With Captain Eaton’s men providing front, flank, and rear guard for the ACAVs, the column moved out. It was a slow cautious road march, but the column reached Hanover by dusk without further incident. However, the rescue and recovery mission took Schroeder’s most experienced commander and two of his platoons out of what was to be the major battle of that day.
While Captain Eaton and his men rescued the ambushed Cav platoon, the Alpha Company patrol continued to move southeast of Nashua. The combat tracker team found a “hot” VC trail and followed it. At around 1330 hours, the point man, Sergeant Norman Tinker, broke through the undergrowth onto a rough trail running in a northeast direction. He immediately spotted two enemy soldiers who ran up the trail. The point man opened up on the pair as they ran. The VC left that trail and ran into jungle. Lieutenant Morris radioed Ca
ptain Drees and asked for instructions.
Captain Drees called for gunship support, and directed Morris to move 4th Platoon on-line, wait for the 2nd Platoon to move in behind, and then sweep through the jungle to the west to establish contact with the enemy. A gunship team arrived on the scene and began to work over the heavily wooded area, while Morris maneuvered his men into position to begin the sweep.
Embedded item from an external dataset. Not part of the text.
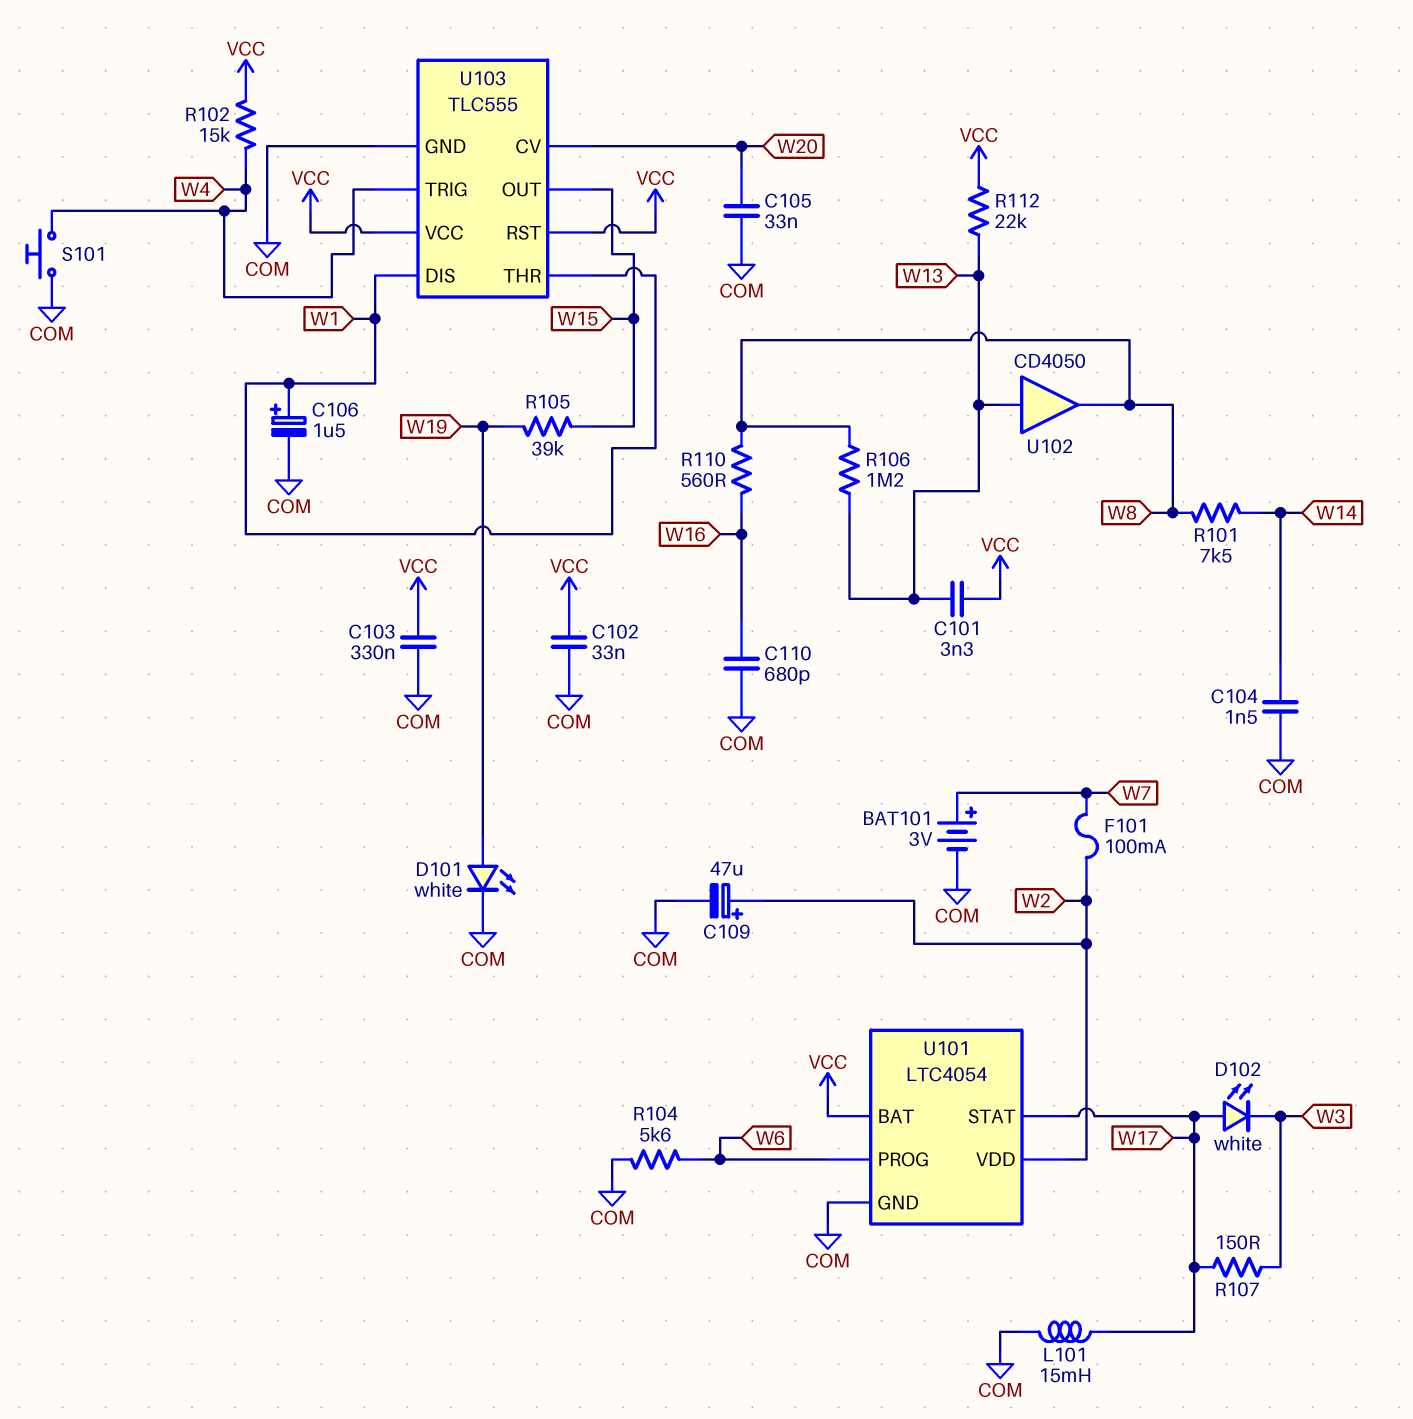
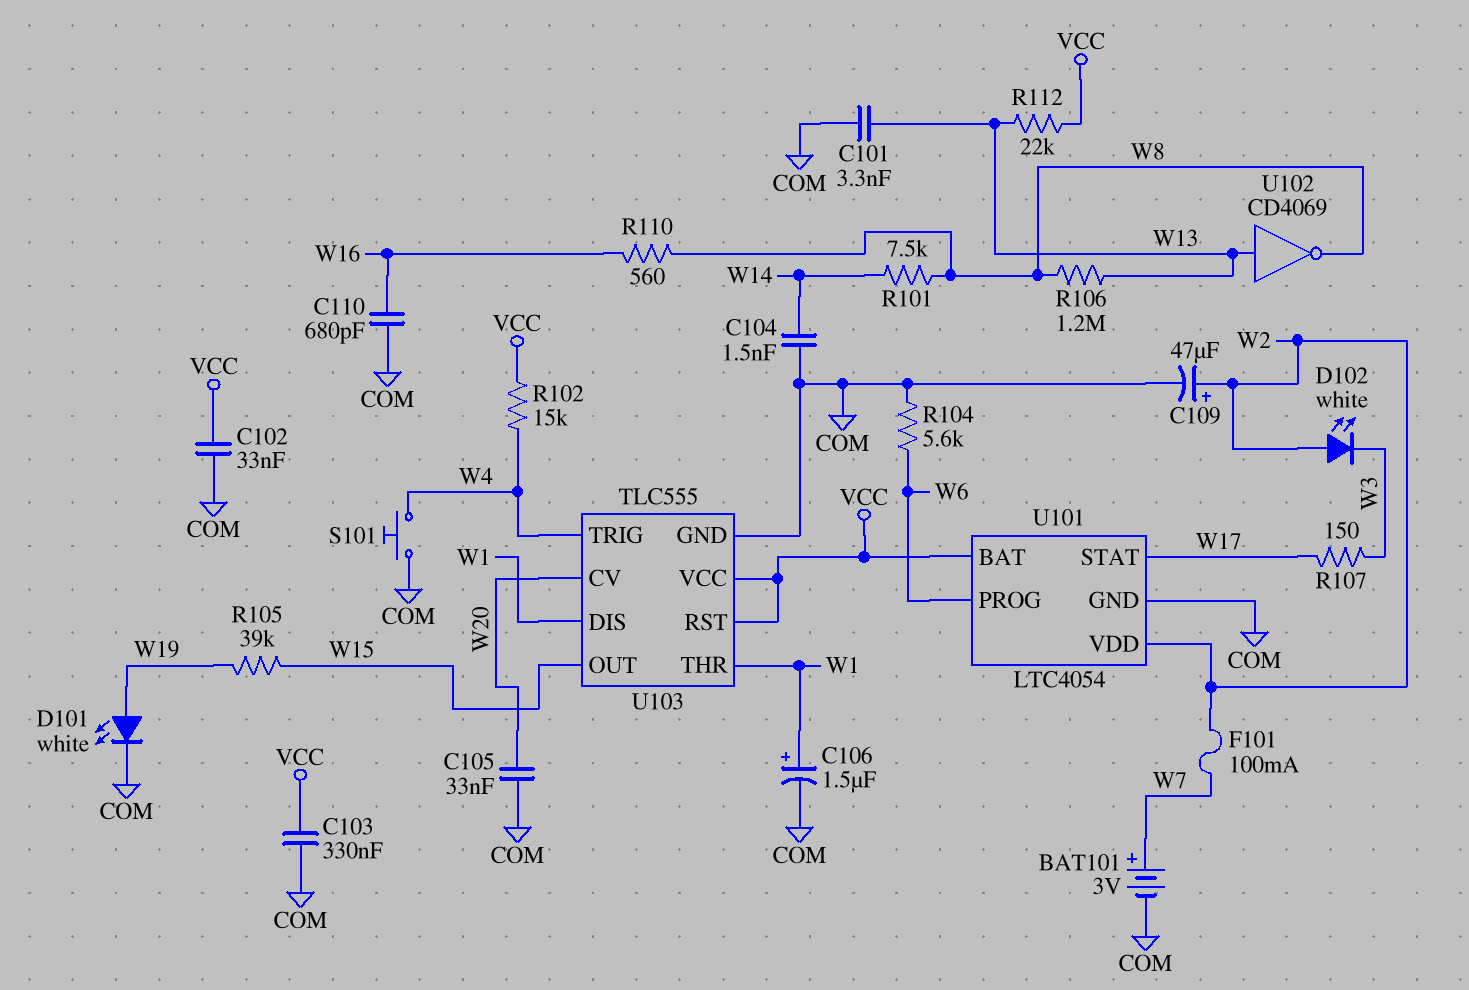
C101: 3.3nF (VCC, W13) -> 3.3nF (COM, W13)
D102: LED white (A W17, K W3) -> LED white (A W2, K W3)
L101: 15mH (COM, W17) -> none
U102: buffer CD4050 (in W13, out W8) -> NOT CD4069 (in W13, out W8)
At 1400 hours, Captain Drees ordered his platoons forward. All was quiet again except for the swishing of jungle fatigues moving through the dense undergrowth and the occasional snapping of a twig. The quiet didn’t last for long.
In Lieutenant Morris’ words, “We moved into the woods and within minutes all hell broke loose.” The jungle erupted in a tremendous roar as Chinese Claymores bellowed out thousands of steel pellets and tracer rounds from heavy machine guns seared through tree leaves and elephant grass. The two VC trail watchers had led Morris’ platoon directly to a heavily fortified base area. Alpha Company was nose-to-nose with an entrenched enemy battalion of the Dong Nai Regiment.
The enemy fortifications ran several hundred meters parallel to the trail on its west side. They were laid out in NVA textbook fashion for all around defense. Lieutenant Morris’ 4th Platoon approached the enemy position dead-on, just slightly left of the center. The enemy opened up with everything they had against Morris’ platoon. Interlocking machine gun and AK-47 fire from camouflaged bunkers raked the platoon’s line. Several of Morris’ men were hit and dropped as enemy rounds tore their flesh. Simultaneously, a series of deafening explosions from command-detonated mines inflicted even more casualties. Enfilading fire along the length Morris’ battle line pinned his men down as they tried to regroup. The screams and moans of the wounded were heard above the sound of gunfire and explosions. The 4th Platoon battle line was less than thirty meters from the enemy bunker line, and the grunts were pinned down.